- Promotional poster
- Also known as: The Secret of My Man
- Hangul: 내 남자의 비밀
- Hanja: 내 男子의 祕密
- Lit.: My Man's Secret
- RR: Nae namjaui bimil
- MR: Nae namjaŭi pimil
- Genre: Romantic drama;
- Created by: KBS Drama Production (KBS 드라마 제작국)
- Written by: Kim Yeon-shil; Heo In-mu;
- Directed by: Jin Hyung-wook
- Starring: Song Chang-eui; Kang Se-jung; Kim Da-hyun; Park Jung-ah;
- Music by: Gaemi
- Country of origin: South Korea
- Original language: Korean
- No. of episodes: 100

Production
- Executive producers: Bae Ik-hyun; Kim Sang-hui; Lee Hyang-bong;
- Producer: Lee Hyun-seok
- Cinematography: Kim Kyung-ho
- Editor: Kim Geun-soon
- Camera setup: Single camera
- Running time: 35 min
- Production company: Neo Entertainment

Original release
- Network: KBS2
- Release: September 18, 2017 – February 9, 2018

= The Secret of My Love =

South Korean television series

The Secret of My Love is a 2017 South Korean television series starring Song Chang-eui, Kang Se-jung, Kim Da-hyun, and Park Jung-ah. The series aired on KBS2 on Monday to Friday from 7:50 p.m. to 8:30 p.m. (KST).

== Plot ==
A man desperately wants to be "real," so he puts on a "real" mask. A woman wants to be loved so much that she throws out her younger sister and replaces her.

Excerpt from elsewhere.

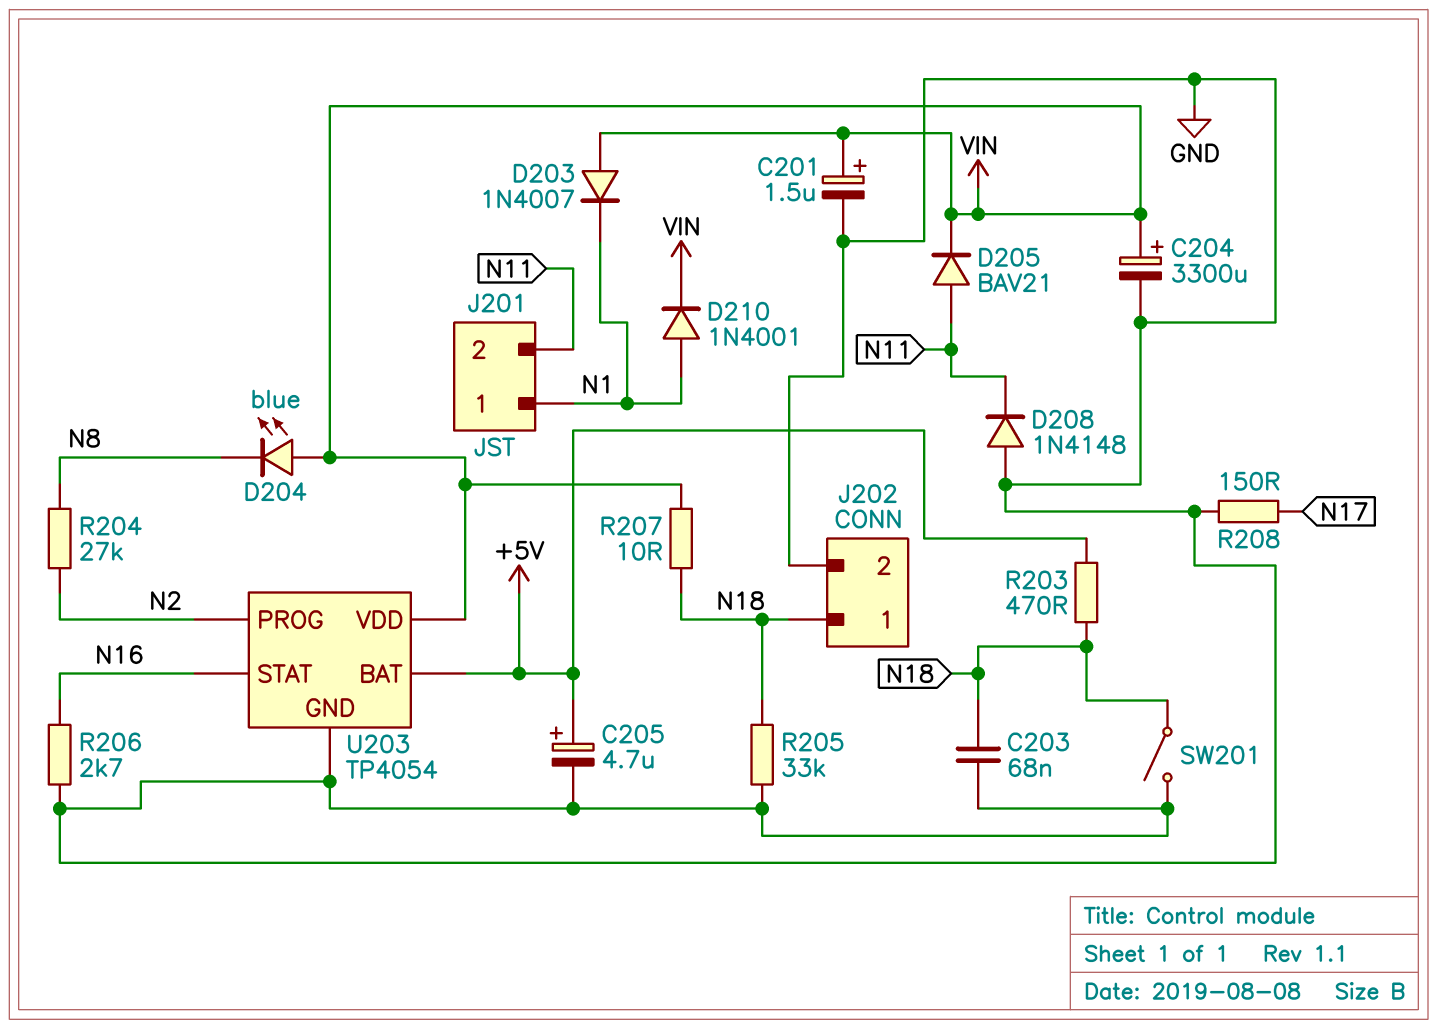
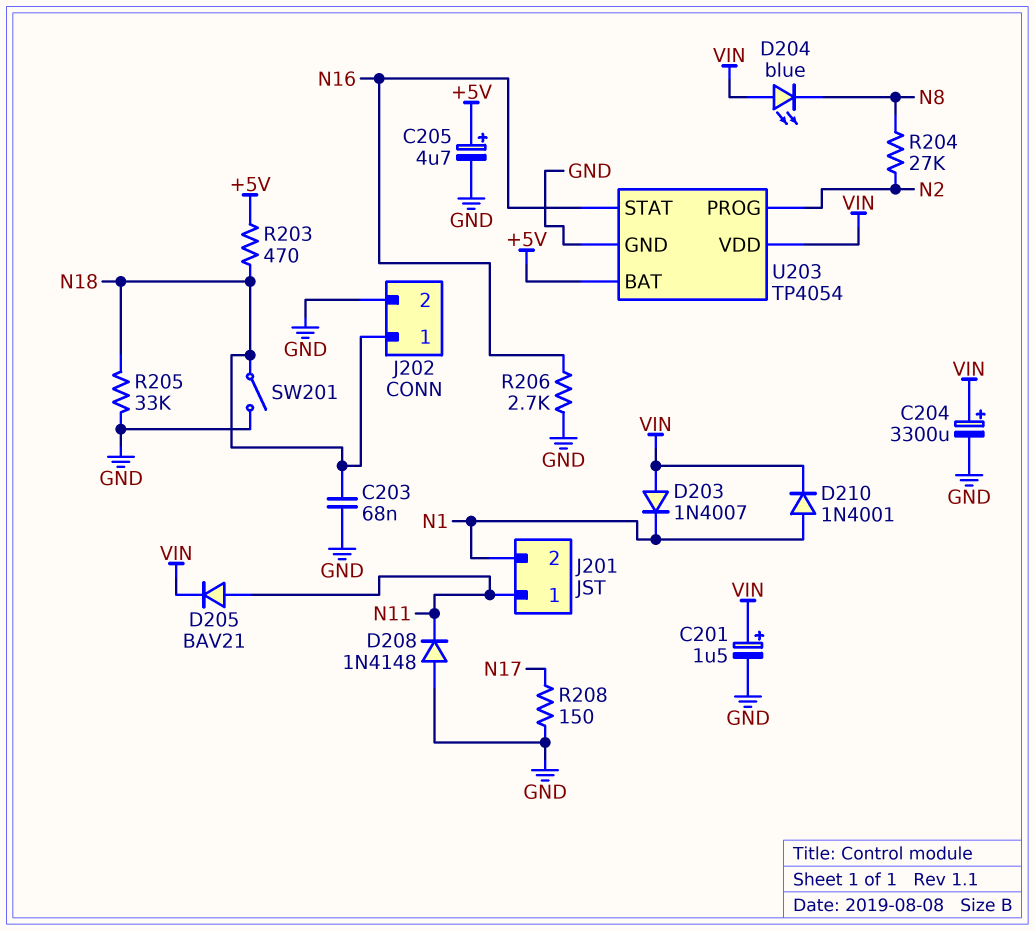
J201 pin 1: N1 -> N11
J201 pin 2: N11 -> N1
R207: 10 (N18, VIN) -> none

The drama shows the struggles of these two, man and woman, who look for ways to find true happiness in their lives.

== Cast ==
=== Main ===
- Song Chang-eui as Han Ji-seob / Kang Jae-wook
- Kang Se-jung as Jin Yeo-rim / Ki Seo-ra
  - Kim Ji-ah as young Jin Yeo-rim / Ki Seo-ra
- Kim Da-hyun as Kang In-wook
- Park Jung-ah as Jin Hae-rim
  - Jeon Hye-in as young Jin Hae-rim

=== Supporting ===
==== People around Jae-wook ====
- Lee Hwi-hyang as Wi Seon-ae
- Yoon Joo-sang as Kang Joon-chae

==== People around Seo-ra ====
- Jung Han-yong as Ki Ra-sung
- Hwang Young-hee as Mo Jin-ja
- Kim Chae-un as Ki Cha-ra
- Yeon Mi-joo as Ki Dae-ra

==== People around Hae-rim ====
- Park Cheol-ho as Jin Guk-hyun
- Lee Deok-hee as Park Ji-sook
- Lim Doo-hwan as Do Ra-hee

==Original soundtrack==

===Part 1===

Released on October 19, 2017
| No. | Title | Lyrics | Music | Artist | Length |
|---|---|---|---|---|---|
| 1. | "The Shade Of Farewell" (이별의 그늘) | Park Joo-yeon | Yoon Sang | Han Soo-young | 03:38 |
| 2. | "Shade Of Farewell" (Inst.) |  | Yoon Sang |  | 03:38 |
| Total length: |  |  |  |  | 07:16 |

===Part 2===

Released on December 12, 2017
| No. | Title | Lyrics | Music | Artist | Length |
|---|---|---|---|---|---|
| 1. | "Painful" (아프다) | Gaemi, Yoda | Gaemi, Kim Se-jin | Lee Bo-ram (SeeYa) | 03:34 |
| 2. | "Painful" (Inst.) |  | Gaemi, Kim Se-jin |  | 03:34 |
| Total length: |  |  |  |  | 07:08 |

== Ratings ==
- In this table, represent the lowest ratings and represent the highest ratings.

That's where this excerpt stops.